I’m still trying to understand the entire genre of metal (hence, the 9.55/10 rating), and Leah’s KINGS AND QUEENS is about as metal as I’ve ever heard. It’s far harder and more driving than anything she’s previously done. Much of it comes out of the huge sum of money she deservedly raised in a campaign leading up to the making of this second full-length album.

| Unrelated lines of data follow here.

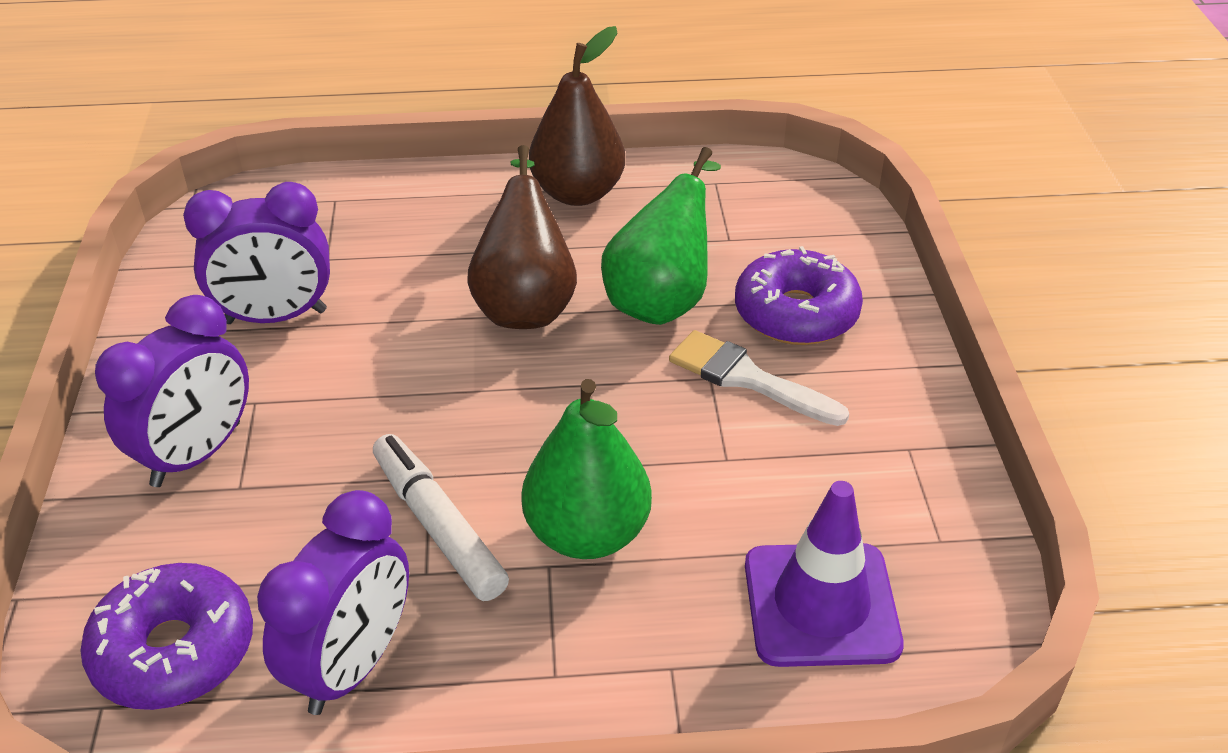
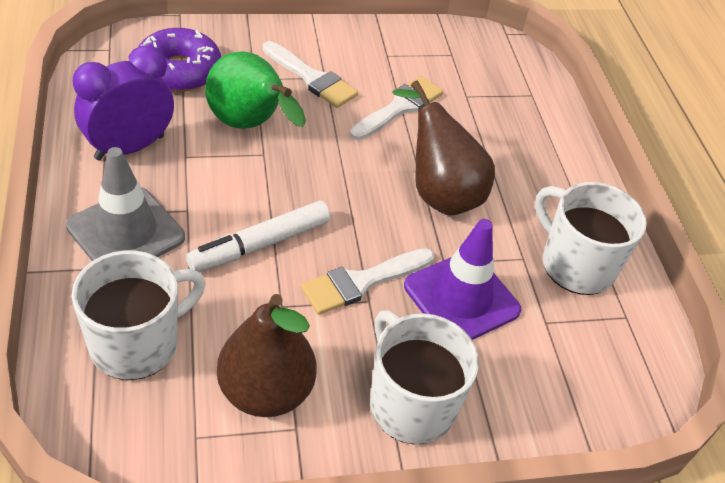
green pear: 2 -> 1
grey traffic cone: 0 -> 1
purple clock: 3 -> 1
purple donut: 2 -> 1
white brush: 1 -> 3
white mug: 0 -> 3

One could never accuse of Leah of lacking confidence, but KINGS AND QUEENS possesses even more confidence than the first several releases. She’s also fully embraced all things medieval, Celtic, and Scandinavian in this album. Indeed, KINGS AND QUEENS might very well serve as the soundtrack to the Viking invasion of Ireland. When Leah sings, the listener stands with Bran the Blessed, Arthur, and Leif Erikson. The listener also stands with Leah at the heart of a storm, though as an observer, not as a participant or victim. Indeed, the power of Leah’s voice and song writing is akin to some kind of classical force of nature, perhaps transcending all but the Fates.
As the title KINGS AND QUEENS suggests, Leah has entered fully upon a world of the past with her beautifully produced, dense, and textured music. The artist herself claims not to be a progger (not out of distaste, but, instead, as a patriot of pure, raw metal), but the album is very progressive. There’s a coherent, if not single, story going on throughout the album, and the themes of loyalty, betrayal, and duty leap out of every song.
I’ve listened to the entire thing through several times now. Each time I listen to it, I hear something new, and I think “I like this song best,” but it’s never the same track when I listen to the album the next time. Admittedly, if Leah sang the entirety of page 452 of the Oxford English Dictionary, I’d buy the cd and love it. Yes, she has that kind of voice.
And, as I’ve written before, and I’ll write again: given her tenacity, her talent, her voice, and her age, Leah McHenry is the future of rock. That she’s as beautiful and kind as she is talented doesn’t hurt, either.